You mention you were also looking at furniture design – does this explains the wood veneer?

I’d seen Richard Artschwager’s work for the first time at SFMOMA on that same road trip. He worked for a long time making sculptural forms using timber veneer, and the work at SFMOMA was a wall-mounted sculpture using a similar triptych form. I was so confused by his work, and I wanted to make something in response to that confusion. When I got back to Sydney, I spent a lot of time looking at furniture and interior design, and thinking about how timber and veneer are used to evoke a sense of the natural environment. At a time when our interiors are becoming increasingly technologised, I was thinking about the concurrent return of natural forms and materials in interior design. So, the work that resulted is deliberately hybrid in its form: it’s not really a photograph, not really a sculpture, not really a sound work, but a combination of all of those things.

Yes, you certainly create an interaction between image and sound that doesn’t sit comfortably or, maybe, expectantly is the better word.

On the road trip, Diego and I had a lot of time to think – as I said, we shared little common language. Diego also didn’t drive, so I drove all of those miles looking out the windscreen, experiencing the landscape through the interface of the car. We listened to a lot of music.

This work was also the first time I had used a photographic image in my work. Until this point, I had mostly been making videos using text and sound.
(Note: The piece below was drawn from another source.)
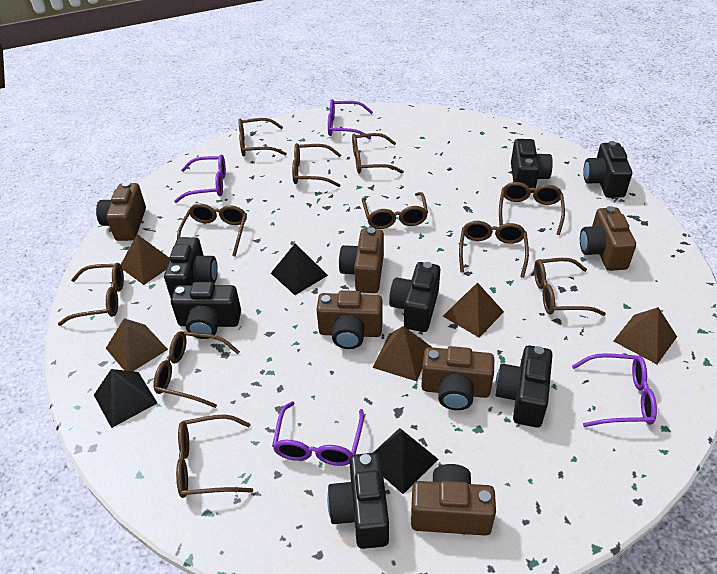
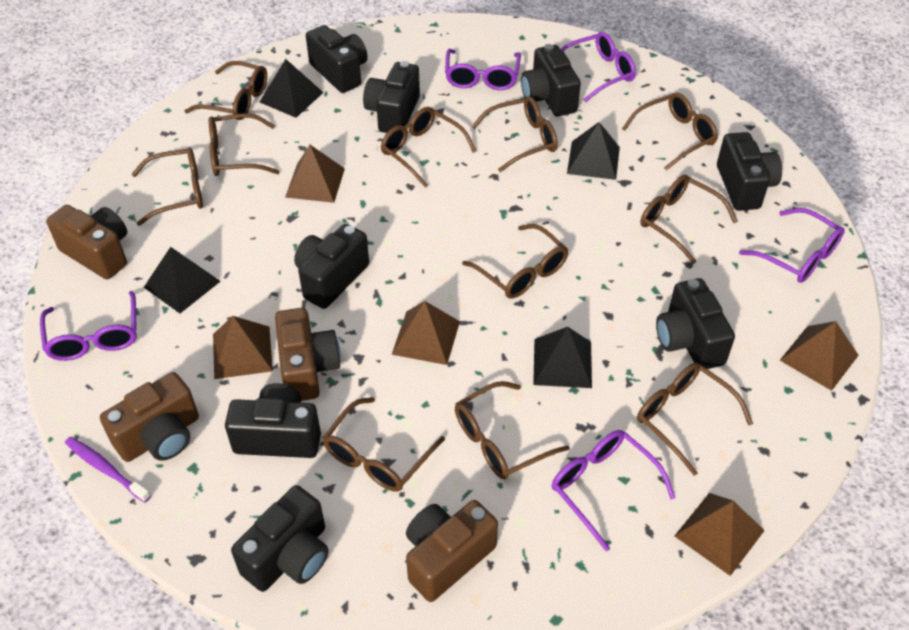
black camera: 7 -> 8
black pyramid: 3 -> 4
brown camera: 6 -> 4
purple glasses: 4 -> 5
purple toothbrush: 0 -> 1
I was quite resistant, and even scared, to use photographs in my work, as the thought of having a static image seemed antithetical to the ideas I’d been working with. So, I really wanted to find a way to destabilise the fixedness of the image, and to give it temporality. The discomfort that you mention is a deliberate attempt to do something beyond the static image.

Can you tell us a little but more about the music you have recorded for the work; what drew you to the very particular distorted, drifting electric guitar sound?

The residency and the road trip were also an education in the legacies of The California Sound — those fusions of surf, folk, country, desert, classic rock, psychedelic, and soft rock. Driving around LA with the radio on seemed to make Fleetwood Mac site-specific.

I wanted this work to have a guitar soundtrack that wasn’t easy to place. I’d been listening to Neil Young a lot and there were some ‘spatial’ guitar elements that I wanted this work to respond to. So, back in Sydney, I commissioned Rex Goh (Air Supply, QED, all-round excellent guitarist) to record the soundtrack specifically for the work. I took him a range of songs and samples and discussed the atmosphere I wanted the work to evoke, and he translated all this into the recorded track. It was a really great experience to work with Rex; he’s super talented, and I was really happy with the result.

I wonder looking back at The way, ten years on, does the work mark a ‘moment in time’ for you?

Yes, it does feel like a particular moment. It was the first time I’d used a still image in my work; the first time I’d commissioned a soundtrack. It was the first time I’d made a stereo or an object … Making the work involved lots of different processes and production methods, which were all new to me, and I needed a lot of help to follow up on each step. This really helped me shift my practice and open up new possibilities and ways of working. I can also see the benefits of that residency clearly now; it continues to influence my work today. So, a big thanks to the Australia Council and to ARTAND Australia for acquiring the work at the time. The work was a leap for me, and it was amazing to be supported and encouraged in this way.